I went and went and went again, but I never went enough. And each time I went I sensed the place, the look and the air of it, and the touch and the feel of it, altered in ways that had rendered it less of what had taken me there that first and cursed time.
That lofty table, monstrous and at once magnificent, lay dismantled, a cosmic lego masonry taken apart and put back to box. Stolen away by sweet treachery, that grisly knockout hunk, almost too handsome to fit into eight-lettered handsome, and replaced by a masquerade — beauty, arrogant and audacious, shamming afore and installing herself as inheritor deity — an impostor if there ever was one, an effrontery of an anti-memoir. As if it ever could efface and squat there, centrestage, unaware, as always, it is the most passing of things, such a thing is beauty.
I went to see the pegs of soldiers’ tents still knocked into the earth, the securing ropes long loosened, the tarpaulin blown. I would have imagined the remains of shattered ribs of artillery tyres dug into the ground. I went past a vacancy where once stood a little canteen of ramshackle corrugated sheets — transistor cells, cheap cigarettes and bidis, chai, a musty slice of bread if you were fortunate. And always, jawan chatter — a bachelor’s cheerily mocked slipstream dream, a newlywed jeered to blushing, backpacks of drudgery, distances to trudge, let’s just walk on, fellows! I went high up to revisit an observation post and saw none; last, it had been sawn in two standing halves by a shell from across; a causeway washed its shallow grouting. It was gone. In my iris the flambeau of a distant peak, a lofty snowtop ablaze with gunfire. I imagined a scree of crooked shards of lead and iron, shovelled as memorial — “Please keep off the shrapnel.” Or a cascade of pack mules lumbering down the peaks, bodies of soldiers and soggy worldly goods wrapped across their scrawny backs. A stretcher trundled off the hillside, a punctured drip-line hanging by a tree, no longer of any use to anyone.
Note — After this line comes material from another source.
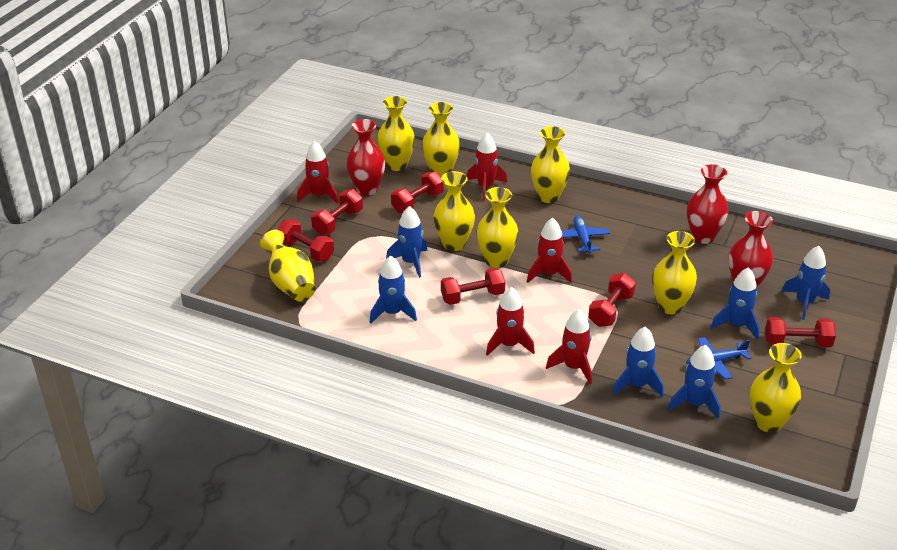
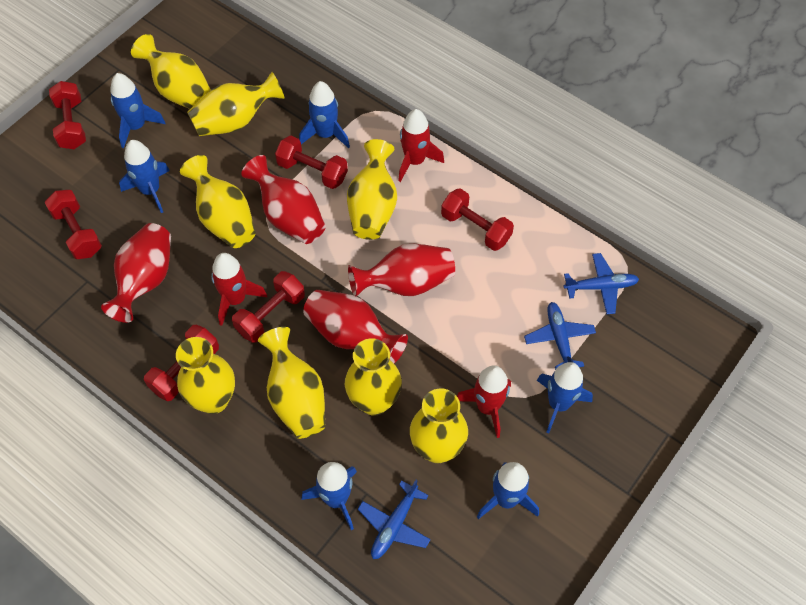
blue plane: 2 -> 3
red rocket: 5 -> 3
red vase: 3 -> 4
Would there once be a canvas, stretched out against the cumulonimbus skies, wrought with the erasure of beauty and the reclamations of verity? The morning air was thick with pungent gun smoke and the hillside was littered with the debris of a harsh night: hollow brass gun shells, fatigued, soot-ridden gunners sprawled in their pits, the earth lacerated with the heels of field guns that wouldn’t stop to fire. The sun broke and you couldn’t tell the plateau’s fleeting mists from the remnants of saltpetre.
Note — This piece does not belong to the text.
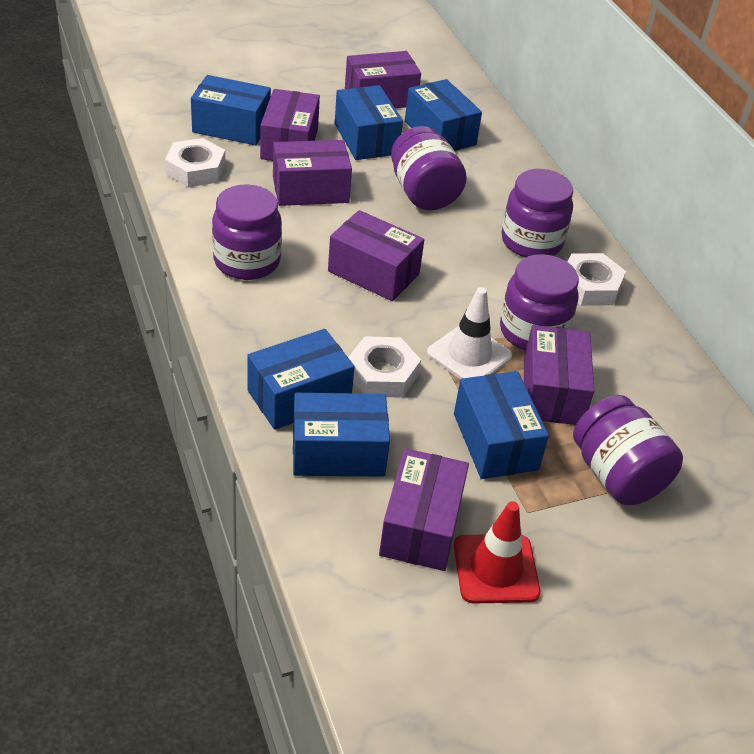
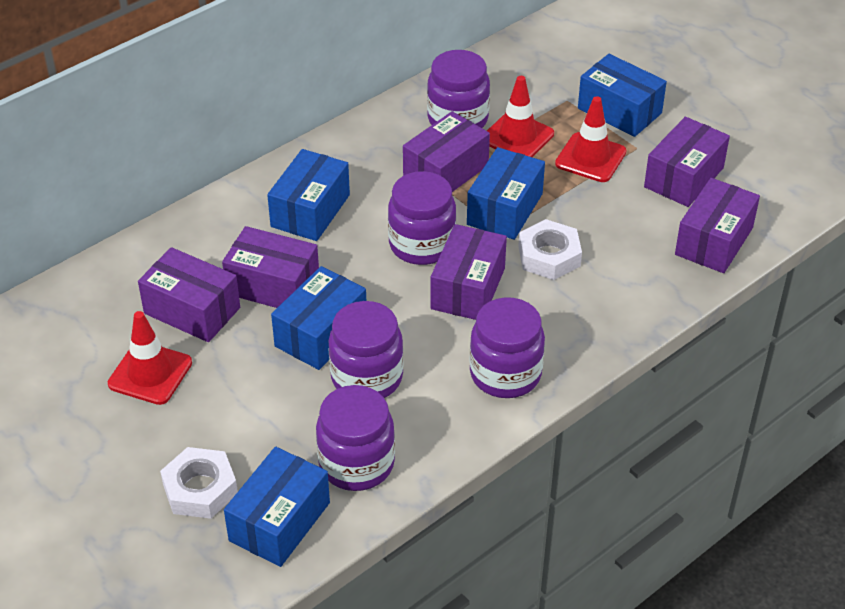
blue box: 6 -> 5
red traffic cone: 1 -> 3
white nut: 3 -> 2
white traffic cone: 1 -> 0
There was that night, long ruptured. I lay across the narrow spine of a culvert in a nowhere village. Sanjak, was it? Sanjak.
A gurgling stream beneath, the surround-sound of apricot orchards rustling in the dark breeze. The shells were little lights silently leaping into the sky and mingling with the stars. From the left and from the right, across unetched frontiers in the hollows high above. A planetarium reverie. The luminous sky lay blistered by silent assault and its counter, a sky swilling with smoke and phosphorous, so far away you could only smell the sweetness of apricots ripening as you watched. It was almost too lyrical to be a war. If you’d been into the Yuriyatin of Boris Pasternak or David Lean’s Dr Zhivago, you’d probably have heard the distant melancholy strum of Lara’s Theme.
I saw straight and zig-zag lines of beaten tarmac, and chin-up walls of sandstone. I saw spit-and-shine polish and glinting granite. I would have imagined Stefan Zweig’s rasping imagery of the serial horrors of early and mid-20th century — the pale horses of apocalypse. I saw shiny boots; nobody gets to wear shiny boots on a warfield. Memorials often fail upon their purpose to memory. Memorials are grand. Wars aren’t.